Sri Lanka navy and air force strike at Tiger rebels

Published
By Agencies

 

Sri Lanka's navy battled a Tamil Tiger insurgent fleet early on Tuesday as troops killed 13 separatist fighters and air force planes bombed a rebel supply dump, the military said.


Just days after the Tigers sank a navy patrol boat with 10 crew still missing and feared dead, the navy said fast attack ships fought a fierce battle with a small fleet of rebel boats trying to slip past off the northeast coast.

"Naval attack craft on patrol off Pulomoddai sighted a cluster of terrorist boats hugging the coast at 1 am (local time), intercepting them in a seaborne fire attack," navy spokesman Commander D.K.P Dassanyake told Reuters.

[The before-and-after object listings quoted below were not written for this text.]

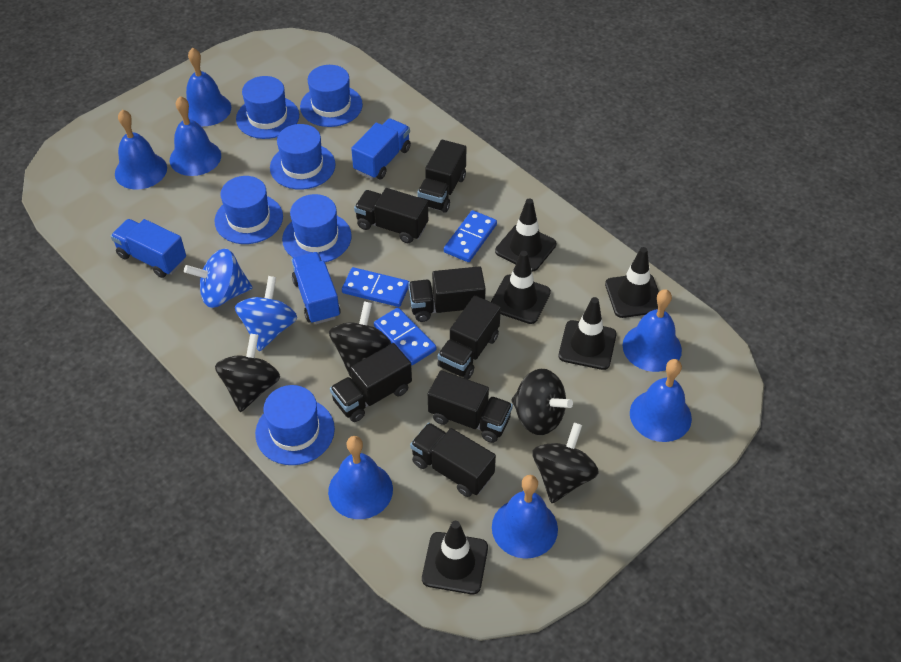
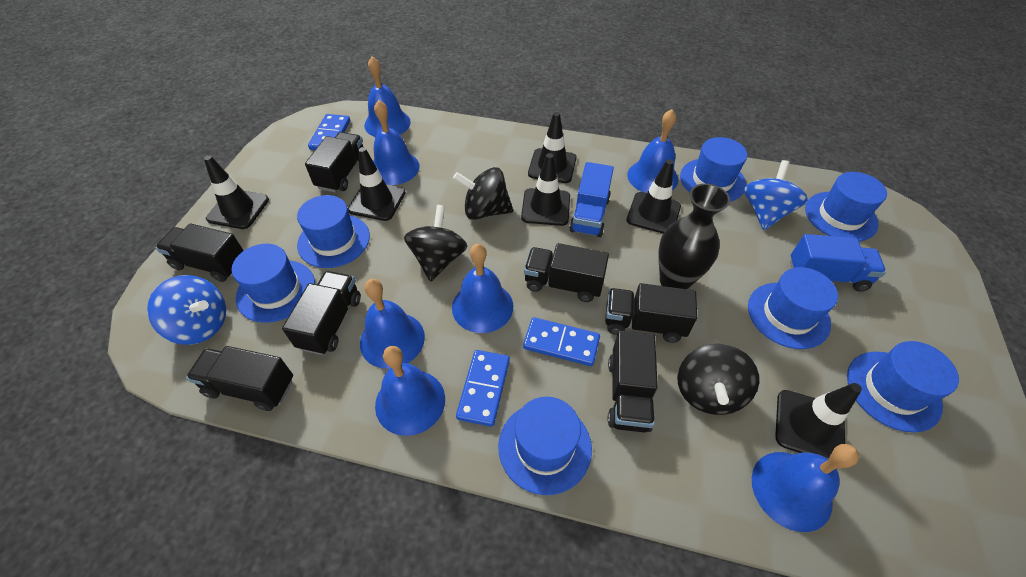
black spinning top: 4 -> 3
black traffic cone: 5 -> 6
black vase: 0 -> 1
blue hat: 6 -> 7
blue truck: 3 -> 2

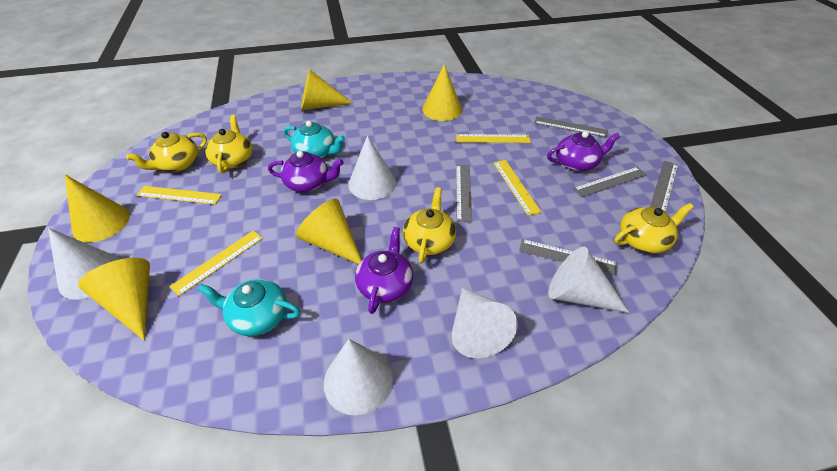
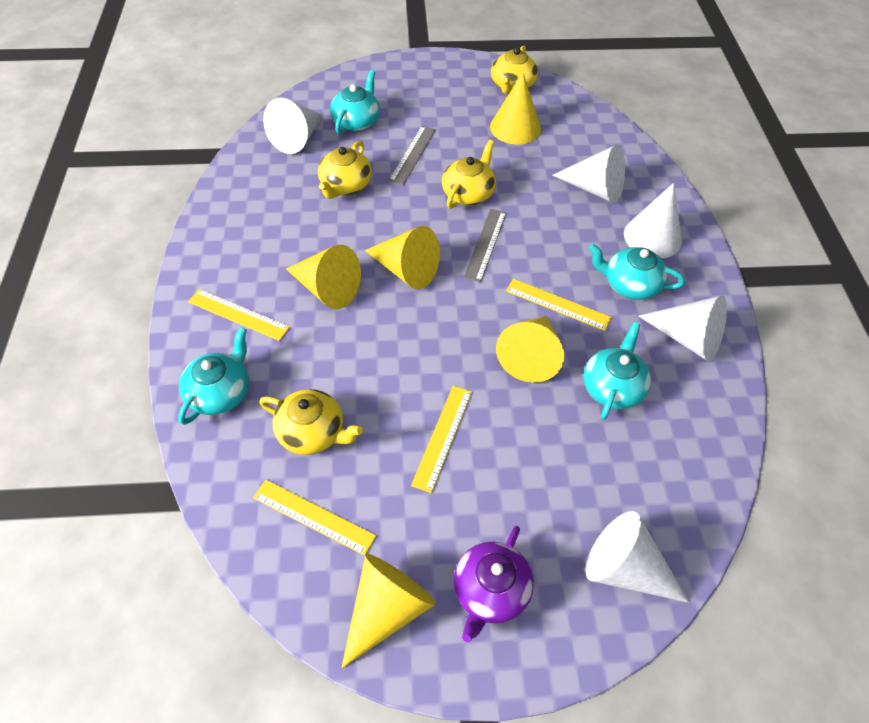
grey ruler: 5 -> 2
purple teapot: 3 -> 1
turquoise teapot: 2 -> 4

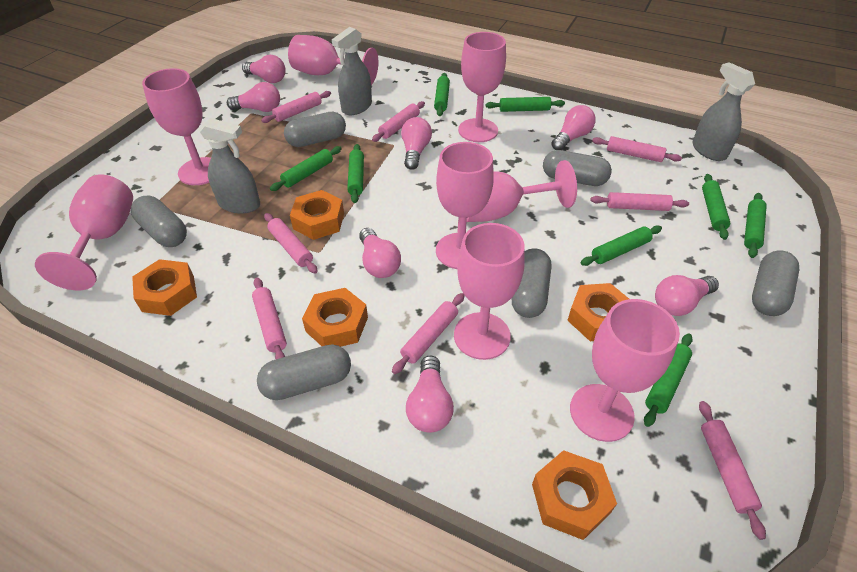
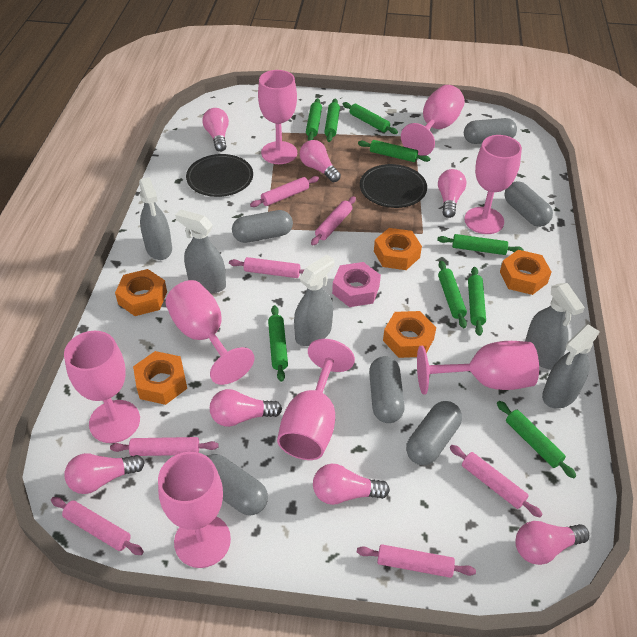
black plate: 0 -> 2
green rolling pin: 8 -> 9
grey spray bottle: 3 -> 5
pink nut: 0 -> 1
pink rolling pin: 8 -> 7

The Tamil Tigers have for been fighting for a separate homeland in Sri Lanka's north and east for 25 years. The conflict turning increasingly vicious since the military began launching fresh offensives in January 2006.

The rebels use boats to land supplies of weapons and launch occasional suicide attacks against the navy, claiming the patrol boat sunk last week was destroyed by elite suicide Black Sea Tigers. The navy said it was sunk by a rebel sea mine.

While unseasonal rains and flooding have bogged down the ground war, weekend fighting saw 82 rebels killed for the loss of six government soldiers, the military said.

Dassanyake said one rebel boat had been disabled in the latest sea clash, although it was unclear if any crew were killed and how many boats were in the Tiger fleet.

The military said 13 rebels and one soldier had also been killed on Monday in the northern Vavuniya, Jaffna and Mannar districts, along a loose frontline separating rebel from government territory.

The air force said it bombed a Tiger storage base in Udayarkattukullam, also in the rebel-held north.

A spokesman for The Liberation Tigers of Tamil Eelam was not immediately available for comment on the latest clashes in a bloody civil war the military has vowed to end by December.

Both sides regularly inflate casualty numbers to maintain public support and demoralise opposition fighters, with more than 70,000 people killed since the 1983 start of the conflict. (Reuters)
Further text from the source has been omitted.